Depuis juin 2025, Ile de France Mobilité a mis en place des lignes de covoiturage. Le 8 avril, la présidente de la Région est venue les présenter et dresser un premier bilan de leur utilisation
Sous un soleil éclatant, au niveau de l’arrêt Christ de Saclay, Ile de France Mobilité et Valérie Pécresse présentaient un projet singulier, le mercredi 8 avril : des lignes de covoiturage, financées par la Région.

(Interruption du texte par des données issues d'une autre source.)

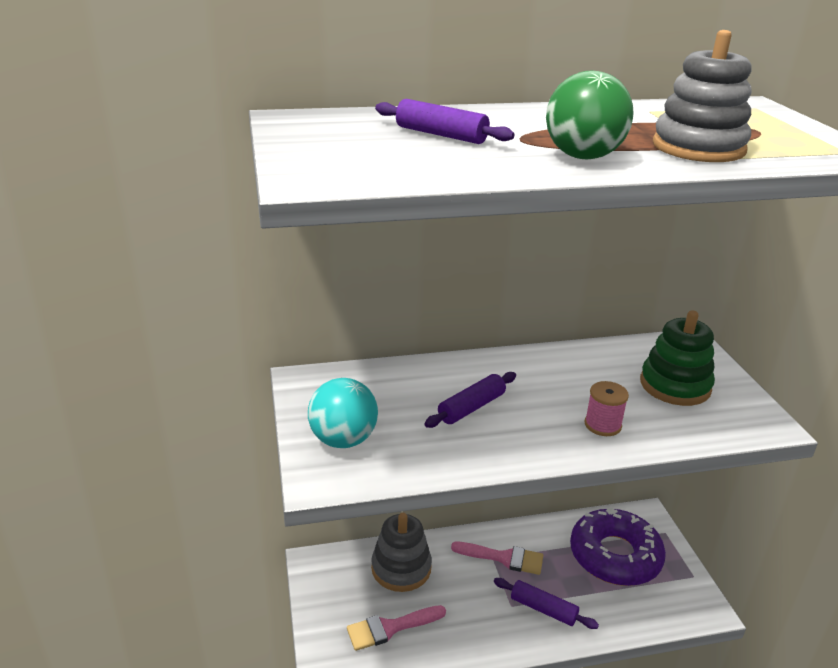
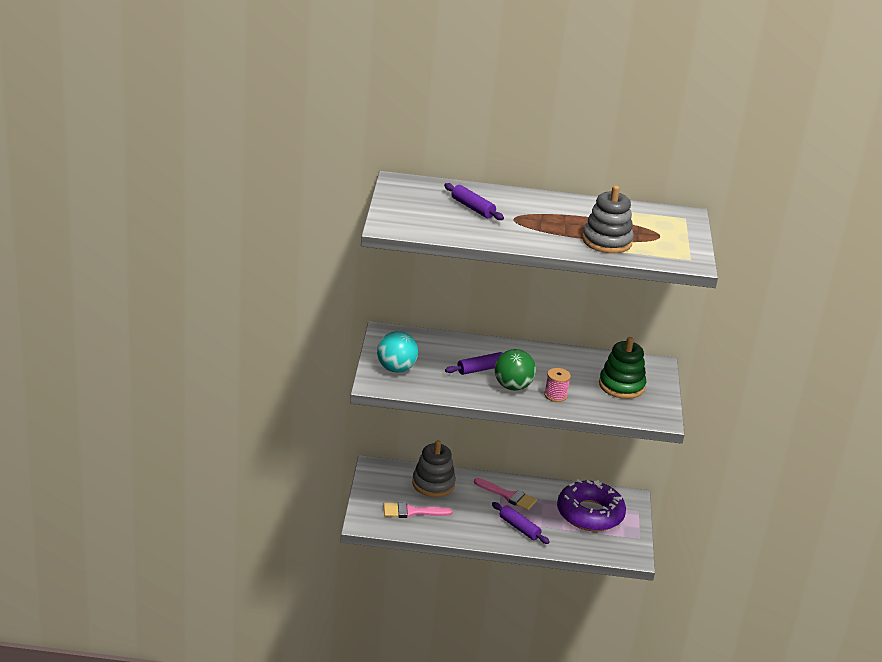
camera: 15 degrees right, 0 degrees up
(583, 157) = (536, 236): green ball -> green ball (512, 386)

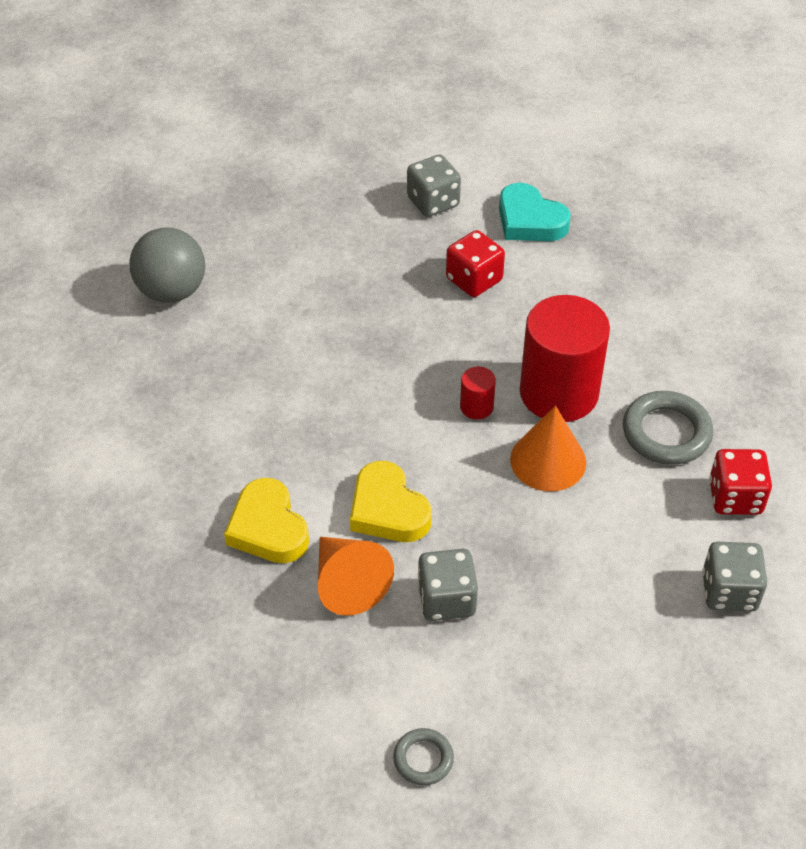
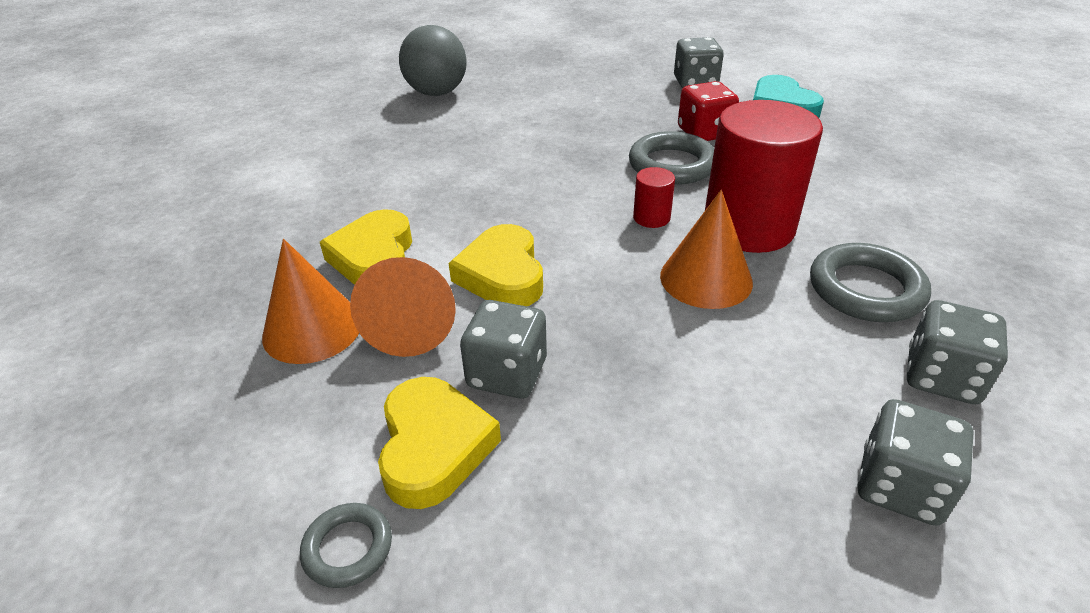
camera: 25 degrees right, 10 degrees down
(271, 614) = (312, 329): none -> orange cone
(431, 674) = (434, 447): none -> yellow heart
(464, 334) = (672, 165): none -> grey ring
(735, 497) = (942, 377): red dice -> grey dice

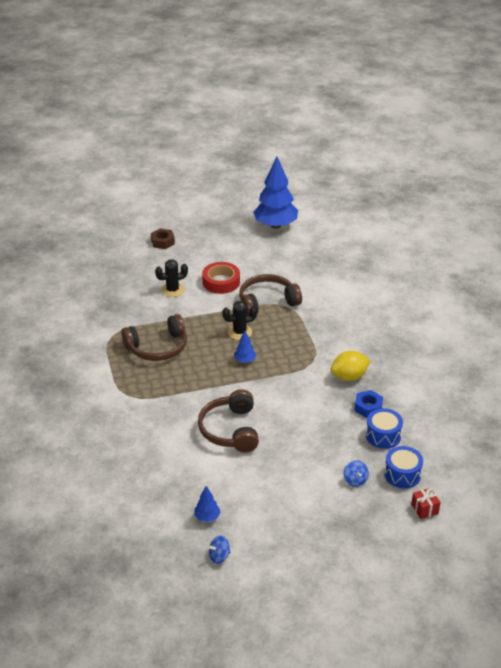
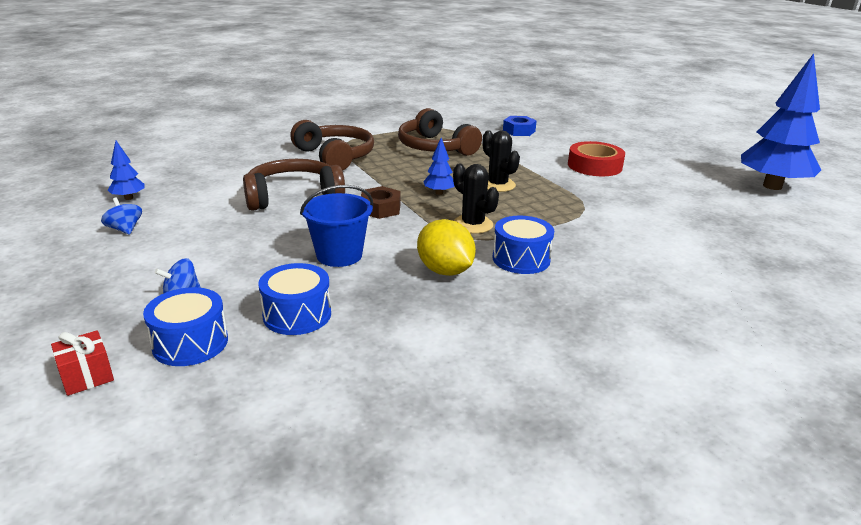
camera: 75 degrees right, 10 degrees down
(162, 242) = (637, 132): brown nut -> brown nut (380, 209)
(172, 290) = (550, 144): black cactus -> black cactus (472, 225)
(219, 556) = (55, 210): blue spinning top -> blue spinning top (125, 229)
(267, 302) = (581, 196): brown headphones -> brown headphones (335, 156)
(322, 415) = (339, 255): none -> blue bucket
(342, 346) = (521, 259): none -> blue drum
(368, 407) = (370, 294): blue nut -> blue nut (519, 131)

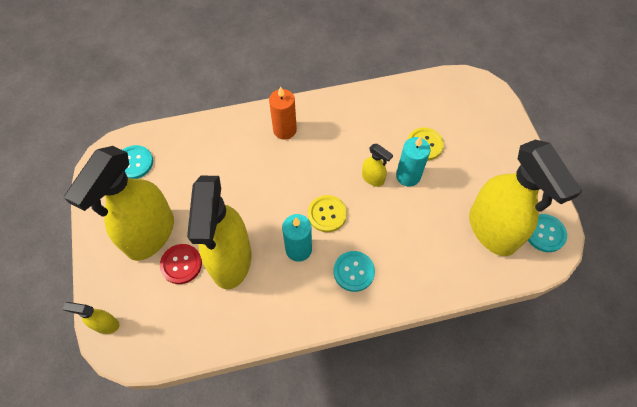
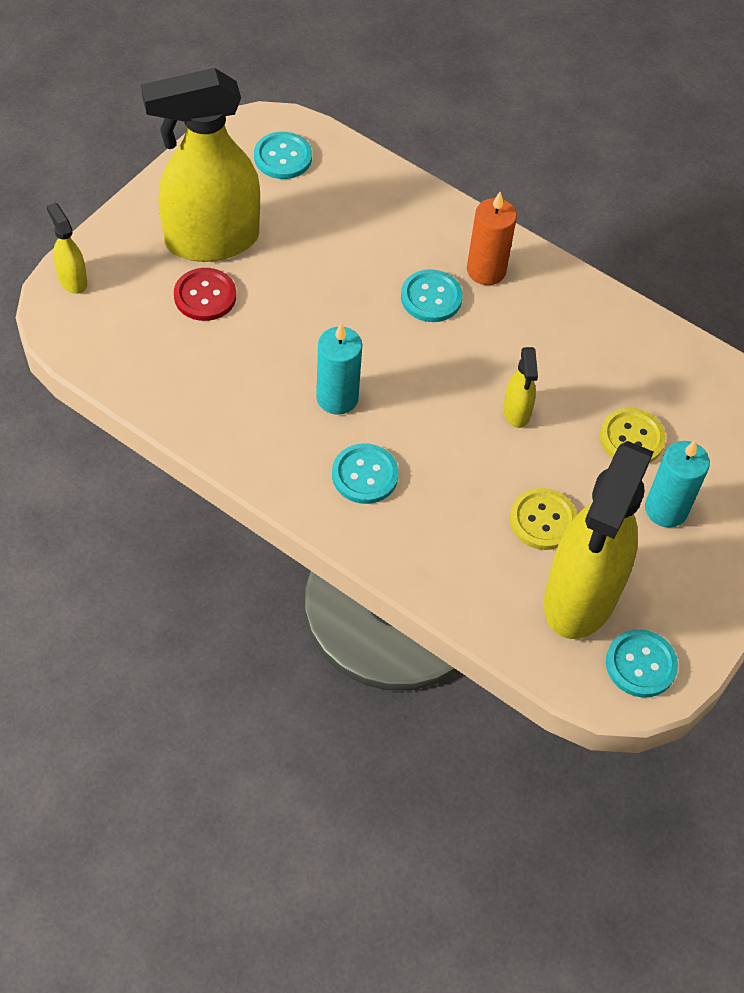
camera: 45 degrees right, 5 degrees down
(231, 260) = (256, 340): yellow spray bottle -> none
(278, 164) = (431, 297): none -> turquoise button
(327, 214) = (414, 395): yellow button -> yellow button (543, 520)
(408, 176) = (562, 449): turquoise candle -> turquoise candle (666, 509)

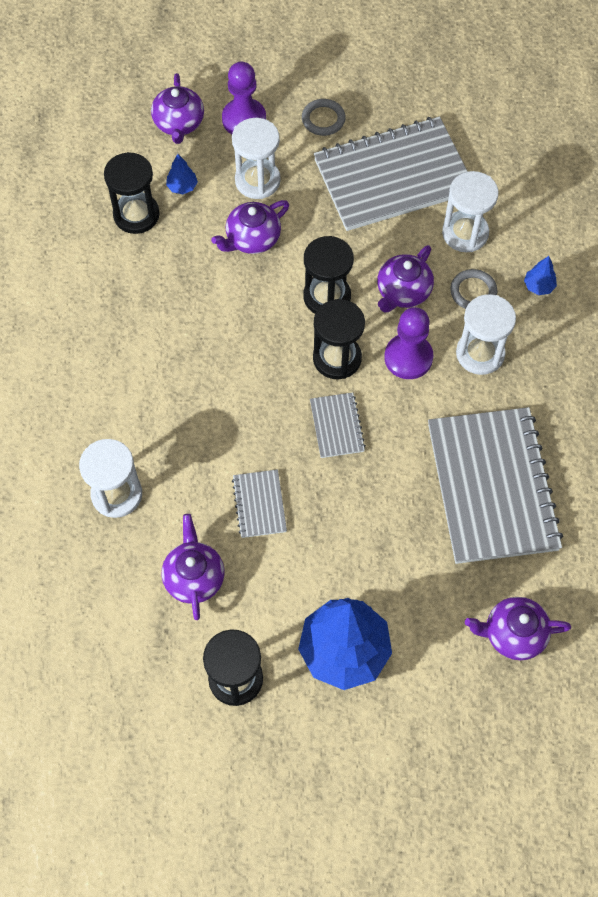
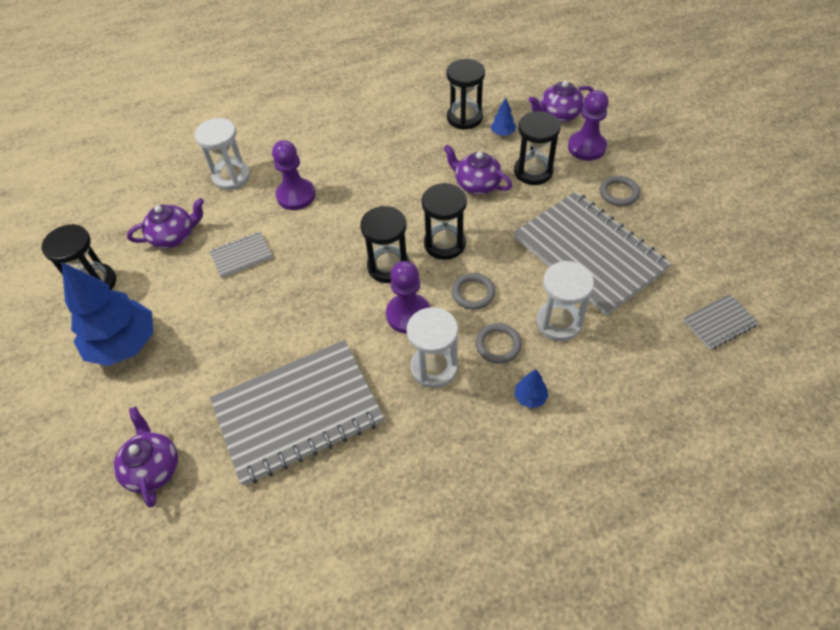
camera: 75 degrees right, 10 degrees down
(185, 427) = (296, 195): none -> purple pawn
(257, 180) = (533, 171): white hourglass -> black hourglass
(337, 426) = (324, 284): grey notebook -> grey notebook (719, 323)
(403, 292) = (473, 293): purple teapot -> grey ring

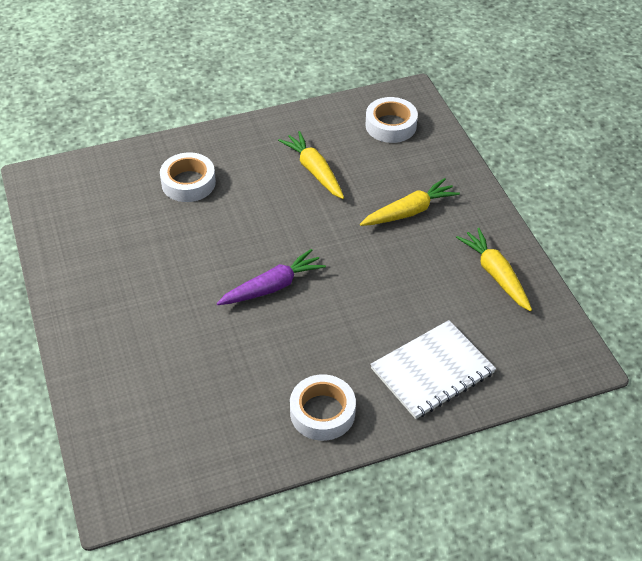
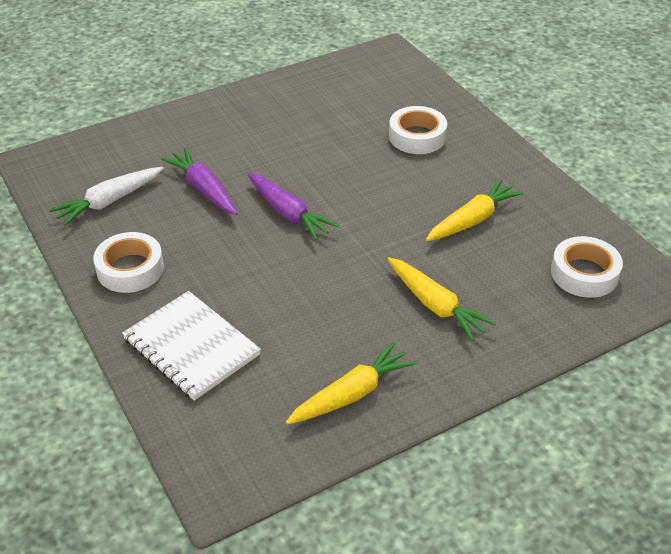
camera: 80 degrees right, 5 degrees down
(212, 428) = (109, 202): none -> white carrot
(216, 347) = (204, 189): none -> purple carrot

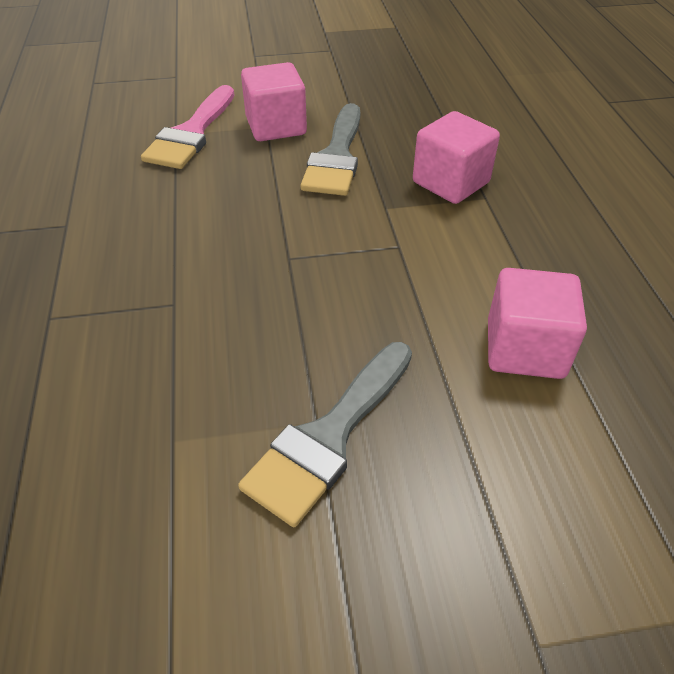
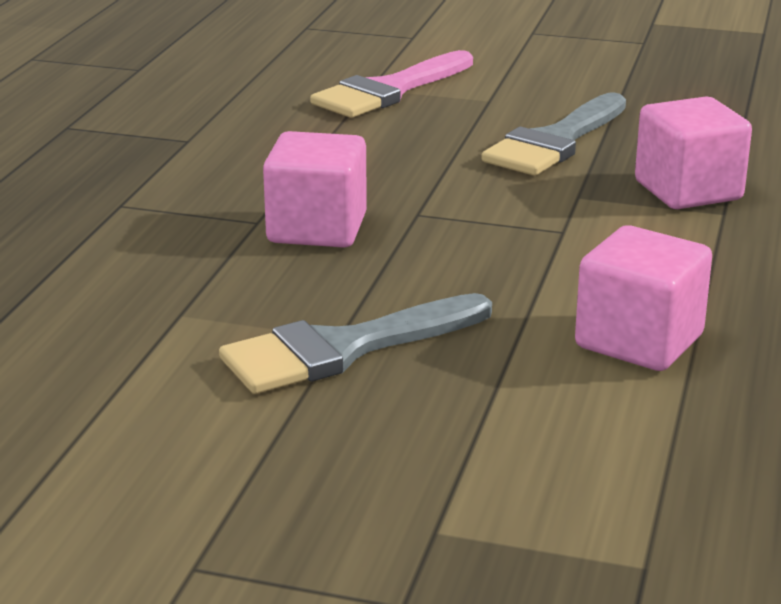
camera: 25 degrees right, 20 degrees down
(276, 126) = (501, 102): pink cube -> pink cube (317, 229)

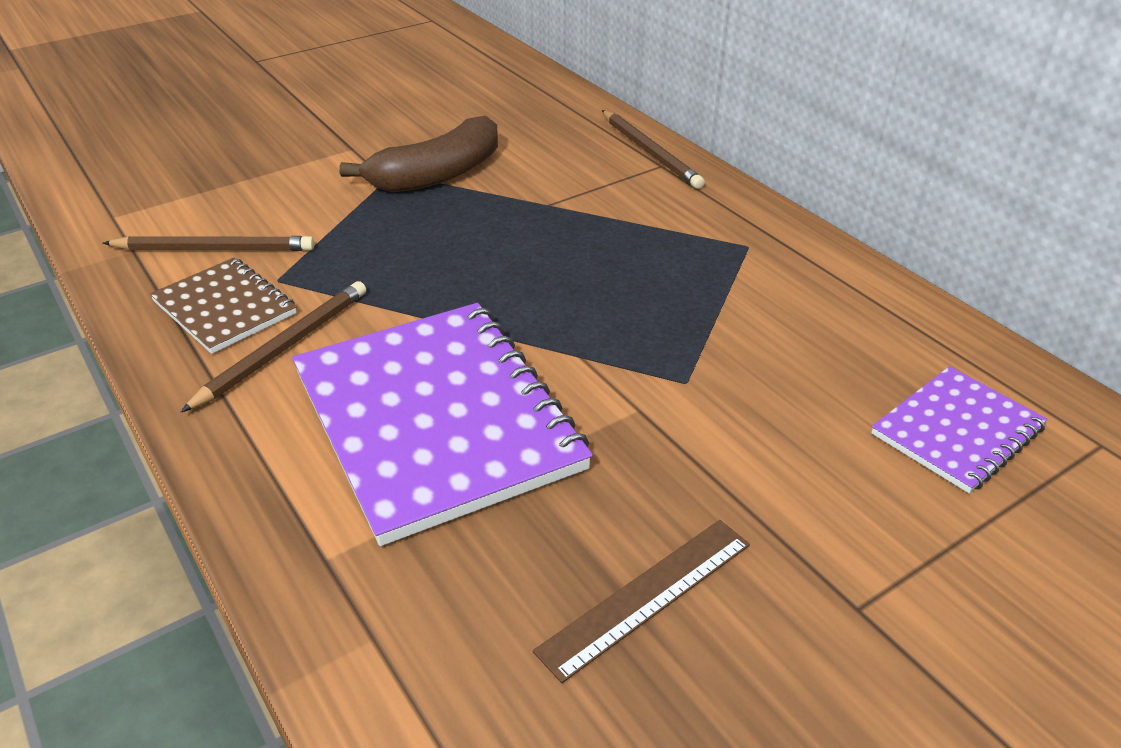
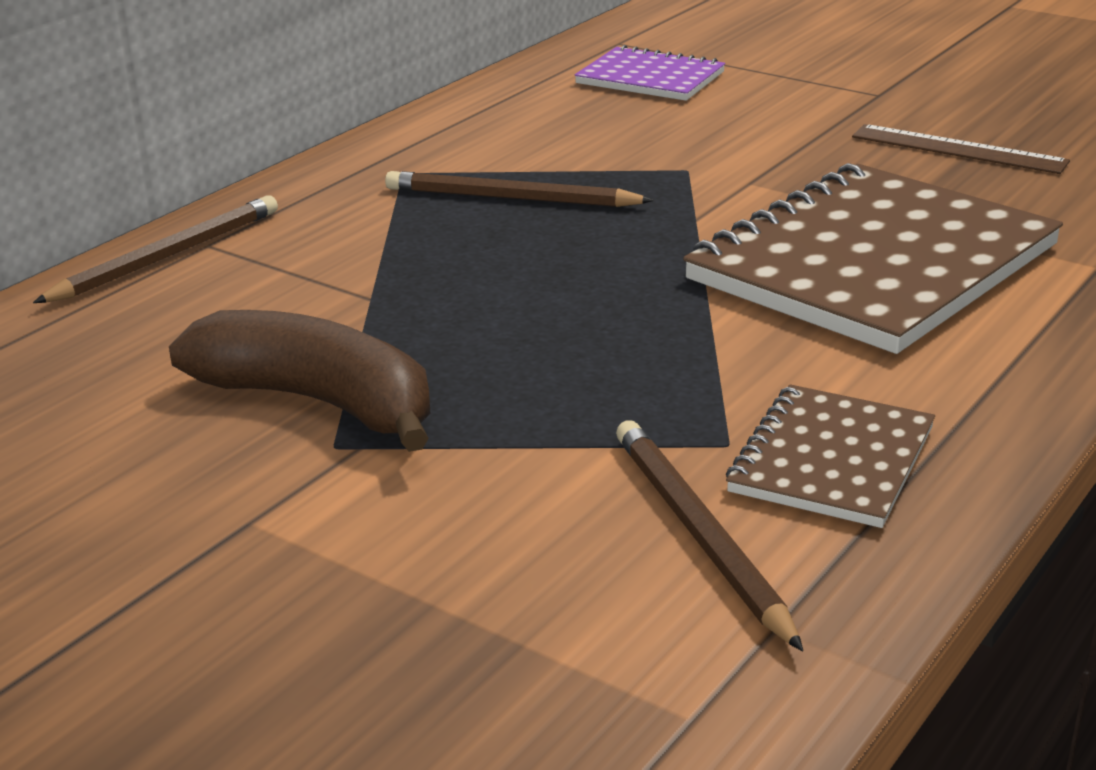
camera: 110 degrees left, 10 degrees down
(284, 347) = (862, 384): brown pencil -> brown pencil (511, 198)
(436, 419) = (872, 263): purple notebook -> brown notebook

En juin 2025, la première ligne est lancée et relie Cernay-la-Ville et la gare de Saint-Quentin-en-Yvelines, à la frontière entre les Yvelines et Essonne. Très vite, d’autres lignes suivent et relient les deux départements, en traversant le Plateau. Le principe est simple : des arrêts similaires à ceux des bus sont installés. Les usagers, via l’application Covoit IdFM, signalent leur présence sur un arrêt et un conducteur reçoit une notification. Une fois récupéré, le voyageur est déposé à un autre arrêt plus loin sur la ligne. Si une autre application, elle aussi gérée par la Région, permet de covoiturer sur le modèle classique depuis décembre 2025, Covoit IDfM permet aux conducteurs de faire leur trajet quotidien habituel. Valérie Pécresse estime que dans la situation actuelle de hausse des prix du carburant, « c’est un coup de pouce ». Les conducteurs sont indemnisés pour les trajets effectués, jusqu’à 200 euros par mois. Et les passagers bénéficient de deux trajets offerts par jour s’ils possèdent un pass Navigo. Par sécurité, une “garantie départ” est mise en place. Si un usager ne trouve pas de covoitureur, une solution, comme un trajet en taxi, lui sera proposée.
Une économie énergétique
Le territoire du Plateau de Saclay « manque de transports lourds », selon IDF Mobilité. Les usagers peuvent donc relier, par exemple, les Ulis à Saclay, en divisant par deux leur temps de trajet. Cette offre de covoiturage vient donc remplir un besoin avec près de 100 trajets quotidiens effectués en moyenne. Dix-mille personnes sont déjà inscrites sur l’application alors que « le service est encore méconnu », souligne Valérie Pécresse. Pour compléter l’offre, neuf nouveaux axes sont à l’étude. Les collectivités locales sont par ailleurs incluses dans les réflexions autour de ces nouvelles lignes afin de répondre aux besoins locaux. Des lignes pourraient bientôt voir le jour dans le sud du département en reliant Angerville à Evry. Bien-sûr, l’objectif est aussi pragmatique et écologique. Le covoiturage devrait permettre de limiter la circulation et la pollution sur le territoire. D’après IDF mobilité, le service de covoiturage planifié a déjà permis d’économiser 2.2 tonnes de CO2.